Black and White Comedy Night

Tonight we broke from our schedule and routine in a big silly way to watch some really funny old programs from the UK. In case you hadn’t heard, last month, the BFI released two sets comprising all of the surviving episodes of At Last the 1948 Show (first shown in 1967) and Do Not Adjust Your Set (first shown in 1967-69). 10 of the 13 1948s exist, and 14 of the 29 Sets. These have been given a clean-up, although not as comprehensive a restoration as would have been ideal, and released along with audio excerpts of some of the missing material, script pages, several documentaries and features.

These are shows that I first read about when I was in college, when even fewer of the episodes existed. I went through a long period of Monty Python fandom then, so I really wanted to see these back then, but they remained stubbornly unavailable. Some pretty ropey copies of some of the material came out in 2005, rush-released and without any TLC. I’m very glad to have made the upgrade.

If you’ve never seen them, At Last the 1948 Show featured Tim Brooke-Taylor, Graham Chapman, John Cleese, and Marty Feldman. We watched the first episode, which is mostly dominated by Cleese’s performances, until Feldman stole the show from everyone in a painfully funny sketch in which three alleged experts in art debate the authenticity of various pieces. This was the highlight of the whole evening. It’s always good when you miss some of the show from laughing so hard.

(Incidentally, I once had a few sketches from a compilation of Feldman’s 1968-69 series Marty, which also featured Tim Brooke-Taylor along with John Junkin. The three of them are in a sketch about the Edinburgh Festival which is one of the funniest things ever written. I’d love to see more of Marty, and the 1971-72 Marty Feldman Comedy Machine one day.)

Next up, we looked at the Boxing Day “pilot” of Do Not Adjust Your Set, which starred Denise Coffey, Eric Idle, David Jason, Terry Jones, and Michael Palin. Each episode features a tune or two by the Bonzo Dog Doo-Dah Band, one of those oddball acts I find interesting but not particularly compelling or funny. Musical dada, basically. In fact, I was much more interested in spending an hour watching the documentary about them on disk three a few days ago than I am spending three minutes listening to their tunes.

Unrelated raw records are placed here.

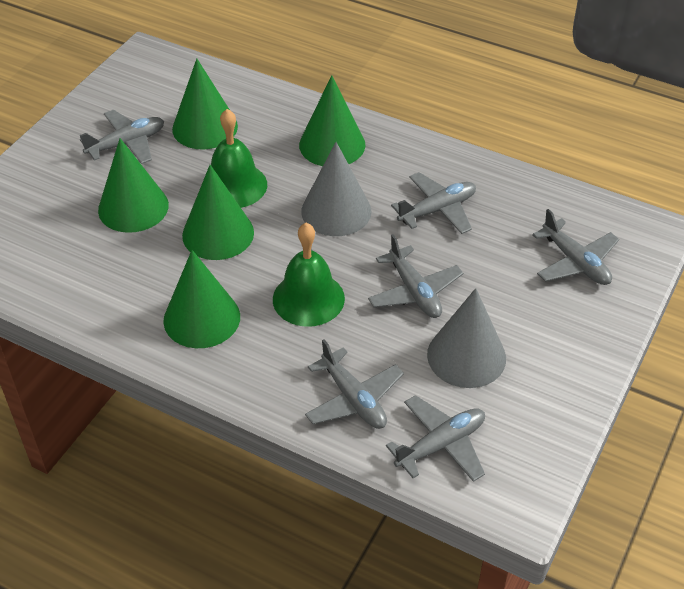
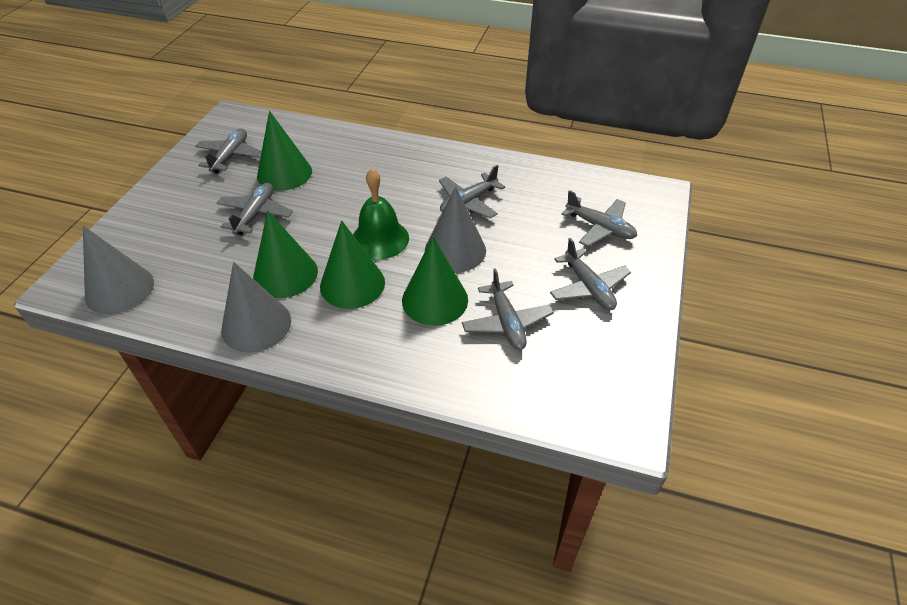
green bell: 2 -> 1
green cone: 5 -> 4
grey cone: 2 -> 3

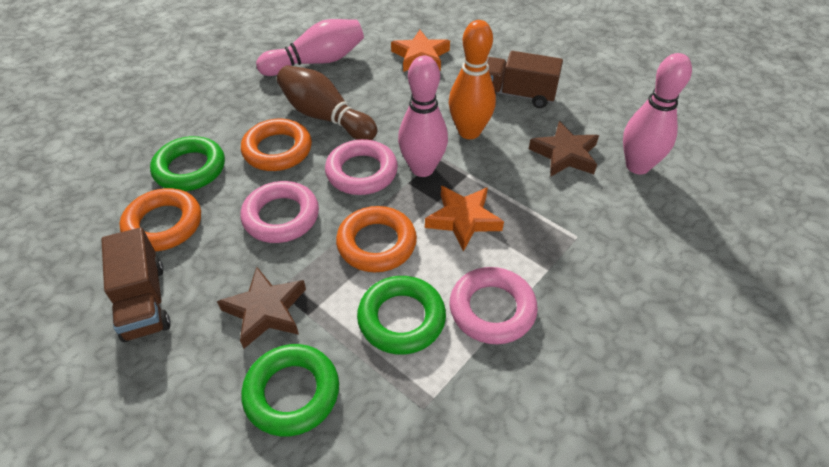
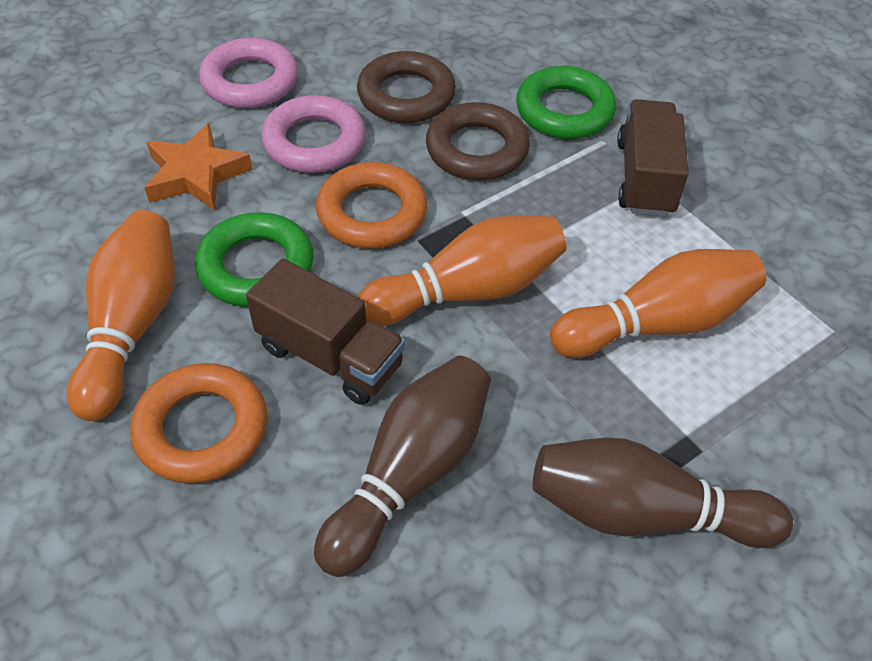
brown bowling pin: 1 -> 2
brown ring: 0 -> 2
brown star: 2 -> 0
green ring: 3 -> 2
orange bowling pin: 1 -> 3
orange ring: 3 -> 2
orange star: 2 -> 1
pink bowling pin: 3 -> 0
pink ring: 3 -> 2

Our son is familiar with Set already, because he’s watched the nine episodes that came out on that 2005 DVD, sighing ostentatiously when the Bonzos play and giggling uncontrollably when Jason and Coffey take over for the weekly serialized adventure of Captain Fantastic, where an oddball hero confronts the surreal machinations of the evil Mrs. Black. The pilot only has a little of the Captain – Idle introduces a preview of the serial while eating a bowl of cereal. Set was ostensibly a children’s show, with the humor coming more from slapstick, sight gags, and wordplay and free from references to either high or popular culture or skewering bureaucracy like you’d see in 1948 or Python. The standout for me was a TV game show in which Idle spends so long explaining the sound effects and rules that they run out of time to play it.

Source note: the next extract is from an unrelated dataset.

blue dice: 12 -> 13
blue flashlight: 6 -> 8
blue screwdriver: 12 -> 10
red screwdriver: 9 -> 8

We then dipped back into the 1948 set to watch the “Four Yorkshiremen” sketch, which I’ve unfortunately seen too many times, but our kid never had, and then looked at one of the surviving fragments of Dudley Moore and Peter Cook’s Not Only… But Also which I’d been saving for a rainy day to show our son. I first saw the sketch “Superthunderstingcar” around 1996 and had to pause the tape because I’d quit breathing from laughing. Our son echoed almost everybody to whom I’ve ever shown this by giggling here and there and summing it up with a shake of the head and announcing that it was the stupidest thing he’d ever seen.

(Bizarrely, that’s been the case whenever I’ve shown Not Only… But Also to anybody. The Pete ‘n Dud double-acts would get a small chuckle, especially when Moore almost loses it and falls down laughing, and so would any of the Arthur Streeb-Greebling interviews, also especially when Moore almost loses it and falls down laughing, but that’s about it. I once showed a room Ladies and Gentlemen, Ludwig van Beethoven!, which reimagines Ludwig as the host of an early ’70s Englebert Humperdinck-type variety show. We got to the bit where William Wordsworth was reciting poetry while girls dressed as daffodils danced around him, which is side-splittingly funny, and while I was pounding the floor laughing, a dozen people sat in stone-faced silence wondering what on earth they were looking at.)

Well, anyway, “Superthunderstingcar,” in which Dad, Brains, and Johnny Jupiter singularly fail to save Engerlund’s tourist attractions from the menace of Masterbraun and Klaut, remains godlike in its inspiration and execution. It’s a little mean to the original voice actors – I’m pretty sure Peter Dyneley knew how to pronounce “Parliament” – but it’s a parody so perfect that we are incredibly lucky that this episode survived when so much of the show was wiped, even if our favorite eight year-old critic was largely unimpressed!